Numerous researchers have suggested that PPD is underrecognized and undertreated.5,6,18,27,28 Screening for PPD in the United States is not standardized and is highly variable.29 The American Academy of Family Physicians supports universal screening for PPD at the first postpartum visit, between two and six weeks.30,31 According to a 2010 Committee Opinion from the American College of Obstetricians and Gynecologists, “at this time, there is insufficient evidence to support a firm recommendation for universal antepartum or postpartum screening; however, screening for depression has the potential to benefit a woman and her family and should be strongly considered.”32

As the AHRQ14 notes, symptoms of PPD may not peak in some women until after their first postpartum visit, and providers of family medicine, internal medicine, and pediatric care may also be in a position to provide screening. The initial well-baby examination by the pediatric primary care provider, for example, presents an important opportunity to screen new mothers for PPD. According to Chaudron et al,33 the well-being of the infant should outweigh any scope-of-practice concerns, practitioner time limitations, or reimbursement issues; rather, screening efforts can be considered “tools to enhance [mothers’] ability to care for their children in a way that is supportive and not punitive.”33

In 2009, Sheeder and colleagues28 reported on a prospective study of 199 mothers in an adolescent maternity clinic who were screened using the Edinburgh Postnatal Depression Scale (EPDS)34 at each well-baby visit during the first six months postpartum. The authors concluded that the optimal time for screening for PPD in this setting is two months after delivery, although repeated screening may identify worsening of depressive symptoms.28

Several screening tools are available for the detection of PPD, particularly the EPDS,34 the Postpartum Depression Screening Scale,35 and the Patient Health Questionnaire–936-38 (see table,11,13,34-37 ). The EPDS, a widely used and well-validated formal screening tool,27,37 is a 10-item self-report questionnaire designed to detect depression in the postpartum period. Cox et al,34 who developed the scale, initially reported its sensitivity at 86% and specificity at 78%21; since then, the tool’s reported sensitivity for detecting major depression in the postpartum period has ranged from 60% to 96%, and specificity from 45% to 97%.6,39 The EPDS has been shown to result in a diagnosis of PPD in significantly more women than routine clinical evaluation (35.4% vs 6.3%, respectively).40 It is possible to administer the EPDS by telephone.41

 

 

The validity of the EPDS tool in detecting PPD was recently examined in a systematic review of 37 studies. Gibson et al42 concluded that the heterogeneity of these studies (ie, differences in study methodology, language used, and diagnostic criteria) precluded meta-analysis and did not provide clear support of EPDS as an accurate screening tool for PPD, especially across diverse cultures. In a similar review, Hewitt and colleagues6 sought to “provide an overview of all available methods to identify postnatal depression in primary care and to assess their validity.” They concluded that the EPDS is the most frequently reported screening tool and, with an overall sensitivity of 86% and overall specificity of 87%, its diagnostic performance seems “reasonably good.”6 Of note, fewer data have been collected to demonstrate the effectiveness of other screening tools.35,36,38,41

Cost-effectiveness is a consideration in the use of screening programs for PPD. According to a hypothetical cohort analysis conducted in the UK, the costs of treating women with false-positive screening results made implementation of a formal screening strategy for PPD not cost-effective, compared with usual care only, for use by the British National Health Service.43

MANAGEMENT

Once PPD is identified, treatment should be initiated as quickly as possible; referral for psychological counseling is an appropriate initial strategy for mild to moderate symptoms of PPD.5 A clinical care manager can be a valuable resource to provide education and coordination of care for women affected by PPD. NPs and PAs in primary care, obstetrics/gynecology, women’s health, and psychiatry or psychology can play an important role in the identification and management of PPD.
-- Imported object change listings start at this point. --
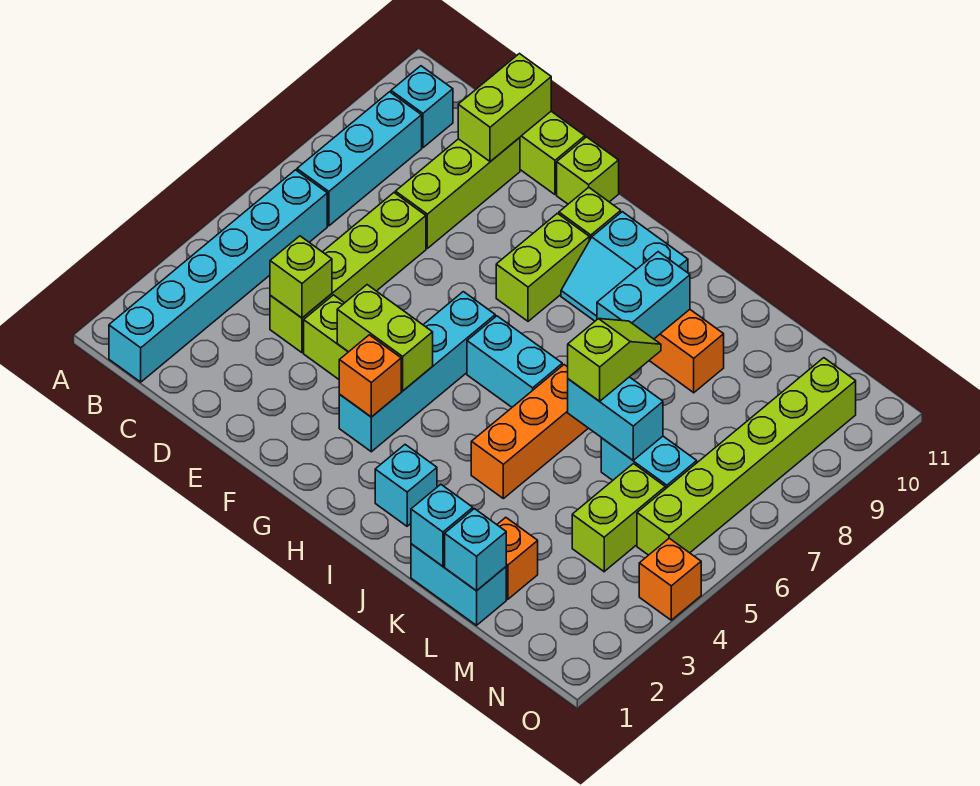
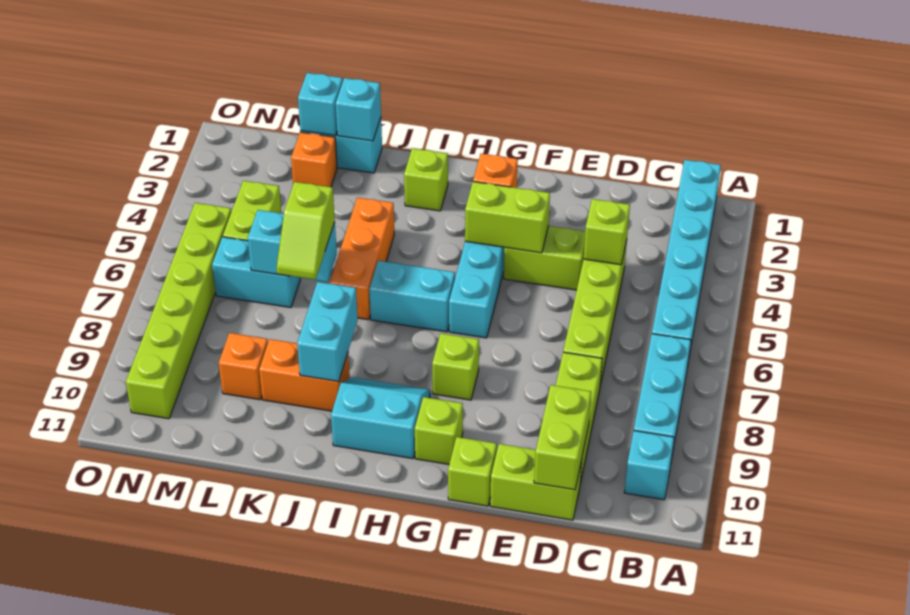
lime brick G8:G9 level 1 -> lime brick G8 level 1
cyan brick I2 level 1 -> lime brick I2 level 1
orange brick O4 level 1 -> orange brick L9 level 1

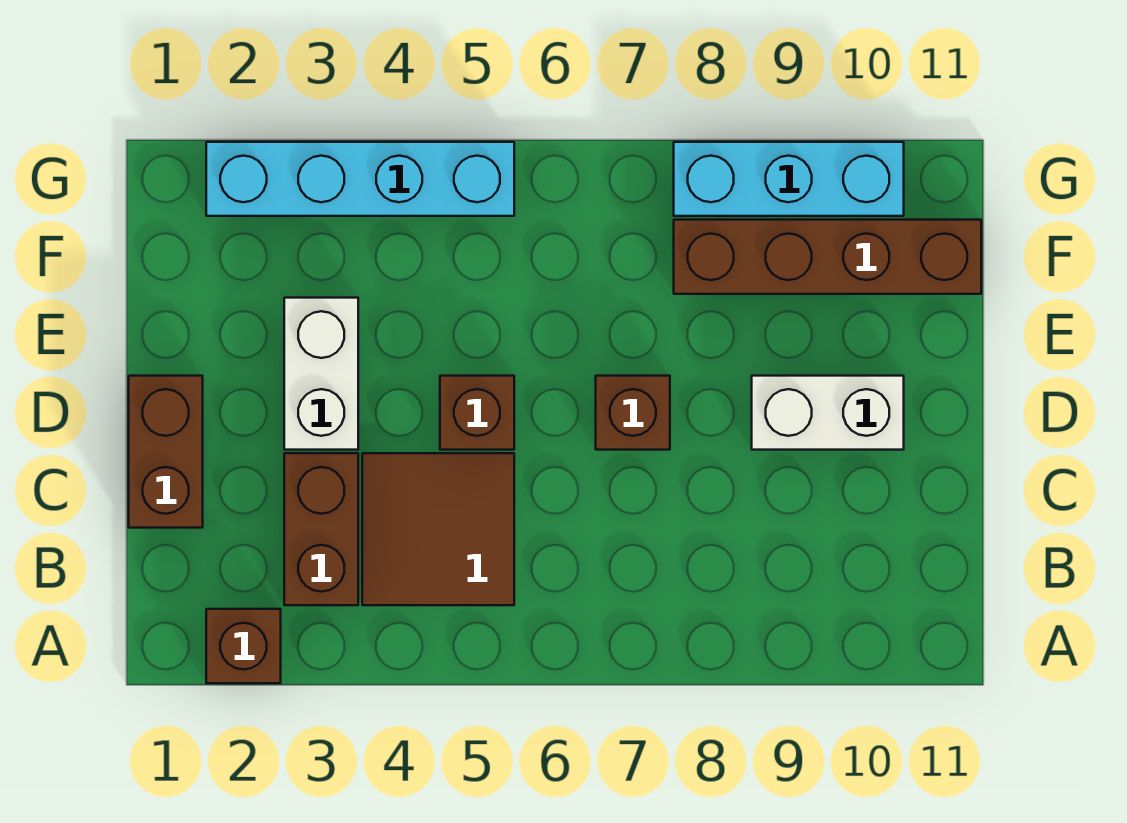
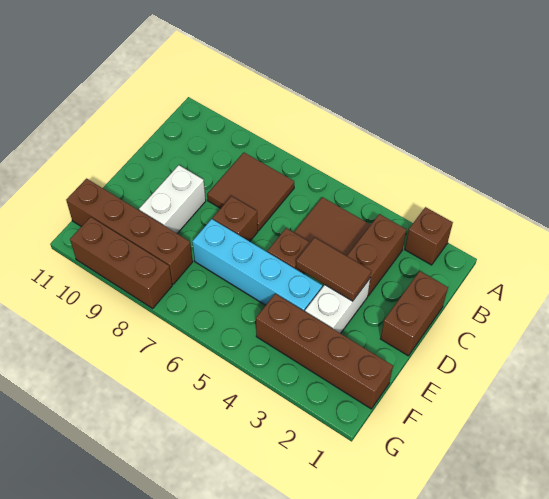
none -> brown tile B7:C8 level 1
none -> brown tile D3:D4 level 2
white brick D9:D10 level 1 -> white brick D9:E9 level 1
none -> brown brick F1:F4 level 1
cyan brick G2:G5 level 1 -> cyan brick E4:E7 level 1
cyan brick G8:G10 level 1 -> brown brick G8:G10 level 1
Treatment of PPD involves combination therapy—short-term psychological therapy combined with pharmacotherapy. According to investigators in a Cochrane Review of nine trials reporting short-term outcomes for 956 women with PPD, their findings suggest that psychosocial and psychological interventions are an effective option for reducing symptoms of PPD.44 Compared with usual care, the types of psychological therapy that were found most effective included cognitive behavioral therapy, interpersonal therapy, and psychodynamic therapy. As most trials’ follow-up periods were limited to six months, however, neither the long-term effects of psychological therapy nor the relative effectiveness of each type of therapy was made clear by these studies.44,45

Pharmacotherapy

Although antidepressant drugs are known to be effective for the treatment of major depressive disorder, well-designed clinical trials demonstrating the overall effectiveness of antidepressants in treatment of PPD have been limited.46 According to Ng et al,46 who in 2010 performed a systematic review of studies examining pharmacologic interventions for PPD, preliminary evidence showing the effectiveness of antidepressants and hormone therapy should prompt the initiation of larger, more rigorous randomized and controlled trials.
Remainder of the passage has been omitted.